Au reste, cette assertion est générale; elle ne porte que sur l’ensemble de la vie organique, et non point sur tous ses phénomènes isolés; quelques-uns, en effet, sont doubles et peuvent se suppléer, comme le rein et le poumon en offrent un exemple.

Je ne rechercherai point la cause de cette remarquable différence qui, dans l’homme et les animaux voisins de lui, distingue les organes des deux vies; j’observerai seulement qu’elle entre essentiellement dans l’ordre de leurs phénomènes, que la perfection des fonctions animales doit être liée à la symétrie généralement observée dans leurs organes respectifs, en sorte que tout ce qui troublera cette symétrie, altérera plus ou moins ces fonctions.

C’est de là sans doute que naît cette autre différence entre les organes des deux vies, savoir, que la nature se livre bien plus rarement à des écarts de conformation dans la vie animale que dans la vie organique. Grimaud s’est servi de cette observation, sans indiquer le principe auquel tient le fait qu’elle nous présente.

C’est une remarque qui n’a pu échapper à celui dont les dissections ont été un peu multipliées, que les fréquentes variations de forme, de grandeur, de position, de direction des organes internes, comme la rate, le foie, l’estomac, les reins, les organes salivaires, etc. Telles sont ces variétés dans le système vasculaire, qu’à peine deux sujets offrent-ils exactement la même disposition au scalpel de l’anatomiste. Qui ne sait que les organes de l’absorption, les glandes lymphatiques en particulier, se trouvent rarement assujettis, dans deux individus, aux mêmes proportions de nombre, de volume, etc.? Les glandes muqueuses affectent-elles jamais une position fixe et analogue?
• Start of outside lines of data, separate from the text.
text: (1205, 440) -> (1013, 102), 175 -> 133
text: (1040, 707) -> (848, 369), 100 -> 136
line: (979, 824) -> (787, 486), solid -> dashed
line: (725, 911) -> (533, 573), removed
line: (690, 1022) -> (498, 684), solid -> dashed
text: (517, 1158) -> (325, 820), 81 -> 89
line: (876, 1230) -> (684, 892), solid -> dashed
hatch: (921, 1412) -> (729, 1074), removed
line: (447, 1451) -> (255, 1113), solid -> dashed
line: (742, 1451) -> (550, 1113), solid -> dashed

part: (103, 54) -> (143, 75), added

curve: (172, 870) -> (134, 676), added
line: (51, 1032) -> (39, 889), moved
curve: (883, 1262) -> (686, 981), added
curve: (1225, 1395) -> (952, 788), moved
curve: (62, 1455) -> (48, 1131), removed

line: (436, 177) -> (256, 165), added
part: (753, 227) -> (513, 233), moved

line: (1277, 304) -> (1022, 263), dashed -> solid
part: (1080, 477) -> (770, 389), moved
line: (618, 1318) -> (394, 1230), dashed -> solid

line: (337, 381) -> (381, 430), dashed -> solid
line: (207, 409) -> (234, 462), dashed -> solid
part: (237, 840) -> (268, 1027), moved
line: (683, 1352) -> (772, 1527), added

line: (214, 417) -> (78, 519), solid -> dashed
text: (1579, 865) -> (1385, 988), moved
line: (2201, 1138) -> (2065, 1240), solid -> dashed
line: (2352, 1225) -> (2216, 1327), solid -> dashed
Non-seulement chaque système, isolément examiné, est assujetti ainsi à de fréquentes aberrations, mais l’ensemble même des organes de la vie interne se trouve quelquefois dans un ordre inverse de celui qui lui est naturel. On apporta, l’an passé, dans mon amphithéâtre, un enfant qui avoit vécu plusieurs années avec un bouleversement général des viscères digestifs, circulatoires, respiratoires et secrétoires. A droite se trouvoient l’estomac, la rate, l’S du colon, la pointe du cœur, l’aorte, le poumon à deux lobes, etc. On voyoit à gauche le foie, le cœcum, la base du cœur, les veines caves, l’azygos, le poumon à trois lobes, etc.

Tous les organes placés sous la ligne médiane, tels que le médiastin, le mésentère, le duodénum, le pancréas, la division des bronches, affectoient aussi un ordre renversé. Plusieurs auteurs ont parlé de ces déplacemens de viscères, dont je ne connois pas cependant d’exemple aussi complet.

Jetons maintenant les yeux sur lés organes de la vie animale, sur les sens, les nerfs, le cerveau, les muscles volontaires, le larynx; tout y est exact, précis, rigoureusement déterminé dans la forme, la grandeur et la position. On n’y voit presque jamais de variétés de conformation; s’il en existe, les fonctions sont troublées, anéanties; tandis qu’elles restent les mêmes dans la vie organique, au milieu des altérations diverses des parties.

Cette différence entre les organes de deux vies tient évidemment à la symétrie des uns, que le moindre changement de conformation eût troublée, et à l’irrégularité des autres, avec laquelle s’allient très-bien ces divers changemens.

Le jeu de chaque organe est immédiatement lié, dans la vie animale, à sa ressemblance avec celui du côté opposé, s’il est double, ou à l’uniformité de conformation de ses deux moitiés symétriques, s’il est simple. D’après cela on conçoit l’influencé des changemens organiques sur le dérangement des fonctions.

Mais ceci deviendra plus sensible, quand j’aurai indiqué les rapports qui existent entre la symétrie ou l’irrégularité des organes, et l’harmonie ou la discordance des fonctions.